Yes, you make some really good points Wes. Sometimes they are just 'thrown out there', without any consideration of either previous history
(Have they been tried and found lacking?) or practicality (Is there an economic benefit in the offing?)
Or, at times, of future plans, such as a future plan or strategy which would supersede the current OFI.
At times I've provided 'OFIs' as part of an internal audit. I write them carefully and am never either upset or annoyed if they're not actioned or discarded. I see them as purely being
offered and I never believe that as an auditor (internal/external) I have any right to tell someone else how to manage their own area or business. But if I see an opportunity I may well include it in the audit report as a value add. Mostly, my clients ask me to, or are very appreciative of them. Why write it? Because then there's a record of it. It's up to the management what to do about it, which can well include deciding not to act on it.
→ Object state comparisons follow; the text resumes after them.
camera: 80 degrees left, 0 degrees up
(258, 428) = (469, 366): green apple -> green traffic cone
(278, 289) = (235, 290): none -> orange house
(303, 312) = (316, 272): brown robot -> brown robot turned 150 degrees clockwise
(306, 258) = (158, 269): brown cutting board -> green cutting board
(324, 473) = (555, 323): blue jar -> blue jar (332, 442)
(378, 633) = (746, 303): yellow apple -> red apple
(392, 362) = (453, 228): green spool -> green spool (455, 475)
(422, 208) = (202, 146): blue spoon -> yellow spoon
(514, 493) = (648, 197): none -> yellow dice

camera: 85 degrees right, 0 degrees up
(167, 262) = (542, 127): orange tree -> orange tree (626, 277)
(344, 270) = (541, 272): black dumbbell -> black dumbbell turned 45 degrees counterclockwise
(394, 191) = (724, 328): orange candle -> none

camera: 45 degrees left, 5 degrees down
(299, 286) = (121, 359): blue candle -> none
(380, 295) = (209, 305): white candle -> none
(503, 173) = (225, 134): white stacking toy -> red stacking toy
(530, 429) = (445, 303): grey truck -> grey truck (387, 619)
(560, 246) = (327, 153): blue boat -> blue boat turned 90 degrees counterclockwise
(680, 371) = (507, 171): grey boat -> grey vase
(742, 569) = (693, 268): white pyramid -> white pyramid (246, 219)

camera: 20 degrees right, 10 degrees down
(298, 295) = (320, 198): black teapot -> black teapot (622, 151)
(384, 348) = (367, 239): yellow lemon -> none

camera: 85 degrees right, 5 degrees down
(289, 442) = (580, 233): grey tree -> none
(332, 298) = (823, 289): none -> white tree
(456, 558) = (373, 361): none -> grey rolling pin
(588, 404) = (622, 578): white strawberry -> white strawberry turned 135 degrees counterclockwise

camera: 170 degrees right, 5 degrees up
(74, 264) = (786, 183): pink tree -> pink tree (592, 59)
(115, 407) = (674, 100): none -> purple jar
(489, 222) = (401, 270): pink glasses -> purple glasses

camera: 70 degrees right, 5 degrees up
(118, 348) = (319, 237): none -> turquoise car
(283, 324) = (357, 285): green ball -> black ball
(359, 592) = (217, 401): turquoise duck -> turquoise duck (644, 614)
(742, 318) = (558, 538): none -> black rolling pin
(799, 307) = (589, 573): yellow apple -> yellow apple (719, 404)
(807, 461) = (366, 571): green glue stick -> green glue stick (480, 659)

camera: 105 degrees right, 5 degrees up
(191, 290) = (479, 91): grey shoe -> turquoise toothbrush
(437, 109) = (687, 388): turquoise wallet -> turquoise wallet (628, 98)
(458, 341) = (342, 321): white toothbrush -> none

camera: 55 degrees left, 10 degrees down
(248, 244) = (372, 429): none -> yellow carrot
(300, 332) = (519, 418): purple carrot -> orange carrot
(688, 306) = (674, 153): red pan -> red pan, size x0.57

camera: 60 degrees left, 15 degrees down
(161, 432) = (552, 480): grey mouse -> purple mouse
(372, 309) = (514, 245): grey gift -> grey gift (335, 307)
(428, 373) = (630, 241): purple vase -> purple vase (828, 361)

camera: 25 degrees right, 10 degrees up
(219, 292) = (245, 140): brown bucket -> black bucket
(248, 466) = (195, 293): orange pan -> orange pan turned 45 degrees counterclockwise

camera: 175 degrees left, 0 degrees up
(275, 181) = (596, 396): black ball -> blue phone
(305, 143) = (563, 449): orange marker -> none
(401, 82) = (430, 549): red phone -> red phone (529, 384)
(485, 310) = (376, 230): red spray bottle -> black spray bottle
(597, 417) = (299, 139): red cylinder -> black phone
But good point about not ignoring them, Wes. Re. OFIs on audit reports, I advise clients to make a note on what's being done about each item (anything from a handwritten note on the audit report to a formal note in a review meeting, depending on how their system works).
I suggest it can occur with both internal and external auditors, however, and isn't restricted to internal.
The Quality Manager has a responsibility to turn "hip shooting OFI" into teaching moments to help the internal auditors understand what may be valid OFI and what may simply be "blather" with no value. Under no circumstances should any OFI be ignored. The person offering an OFI, regardless of its value, deserves a response regarding action taken or not taken on the suggestion.